The Fed is going to flood the market with liquidity. As the stock market was imploding yesterday, the Federal Reserve offered a $500 bln three-month repo and promised another one tomorrow and another on Monday. On Monday, it will provide $500 bln in a one-month repo operation as well. Several more are planned for April too. A drawback of the operation is that it is removed from direct lending. The repo funds have to be taken up by the banks and then re-lent. Yesterday, the Fed had provided around $200 bln in term and overnight repos, so by the time it offered $500 bln 3-month repo, the market was nearly satiated and took less than $80 bln. Over the next month, the Fed could inject as much as $5 trillion into the banking system.
The Fed also announced that it will buy bonds across the yield curve in proportion to the Treasury issuance. The moves are designed to address the apparent squeeze on dollar funding and the disruption in the Treasury market itself, the largest and most liquid bond market in the world. There had been some dispute whether the Fed’s bill purchases, which were not designed to ease financial conditions, were QE, but there seems to be no such doubt now. The resumption of QE also signals that the Fed is at the zero-bound, which means a 100 bp cut in the fed funds target rate to 0-0.25% is likely next week.

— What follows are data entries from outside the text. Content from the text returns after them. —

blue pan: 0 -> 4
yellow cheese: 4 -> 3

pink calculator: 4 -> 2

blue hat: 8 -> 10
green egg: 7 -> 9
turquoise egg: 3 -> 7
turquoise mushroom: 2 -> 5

House Speaker Pelosi postponed a vote yesterday on what may have been an all-Democrat fiscal bill to negotiate with Treasury Secretary Mnuchin. A deal appears to be close though the details are not clear. As recently as Wednesday, President Trump had dismissed the Democrat proposals as ‘ideological goodies.” Still, it appears that the payroll savings tax holiday that he had suggested lacks much support for either party. While the House can vote on the measure today, the Senate has postponed its vacation planned for next week to take up the bill.

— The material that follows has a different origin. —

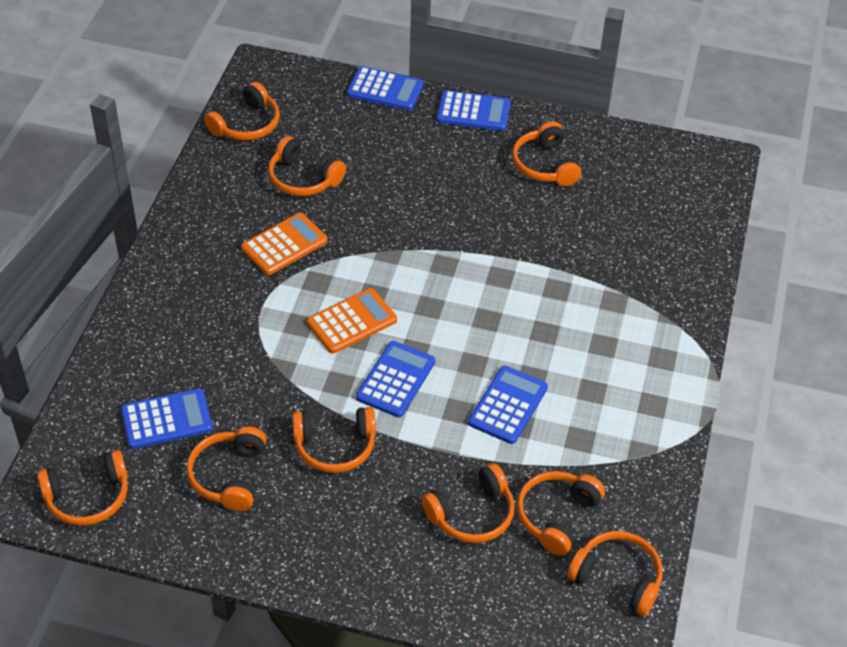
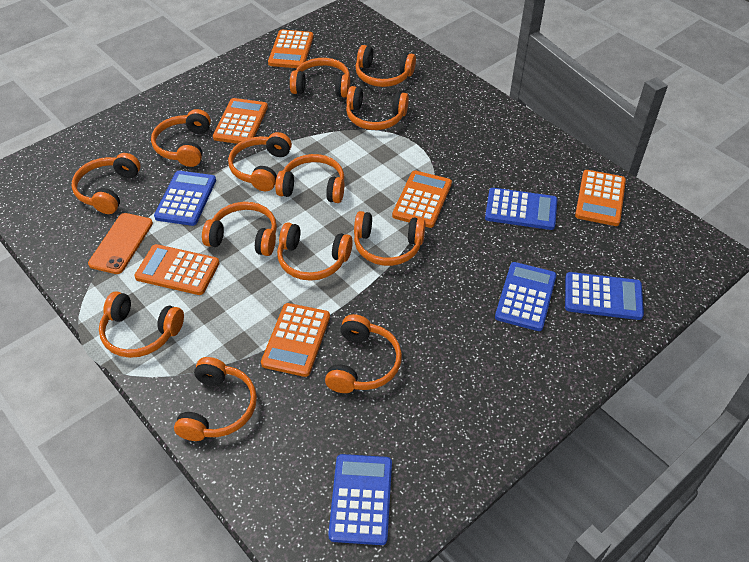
orange calculator: 2 -> 6
orange headphones: 9 -> 13
orange phone: 0 -> 1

The US dollar reached almost CAD1.40 yesterday (~CAD1.3960). After CAD1.38 was paid, there was little on the charts ahead of CAD1.40. It was the fourth consecutive session that the dollar closed above its upper Bollinger Band (set two standard deviations above the 20-day moving average). Initially in Asia, the greenback consolidated, but by late in the session, and then in the European morning, it saw yesterday’s gains peeled back to trade below CAD1.38. Yesterday’s low CAD1.37 and a break and close below there would lift the Loonie’s technical tone. The Mexican peso fell to record lows yesterday, and the central bank auctioned about $460 mln of its $2 bln hedge facility. In the 20 sessions since February 14, the US dollar has risen in all but three sessions, and one of them is today. The dollar is about 1.4% lower near MXN21.62. It finished last week around MXN20.11. A break of yesterday’s low (~MXN21.3450) would be encouraging.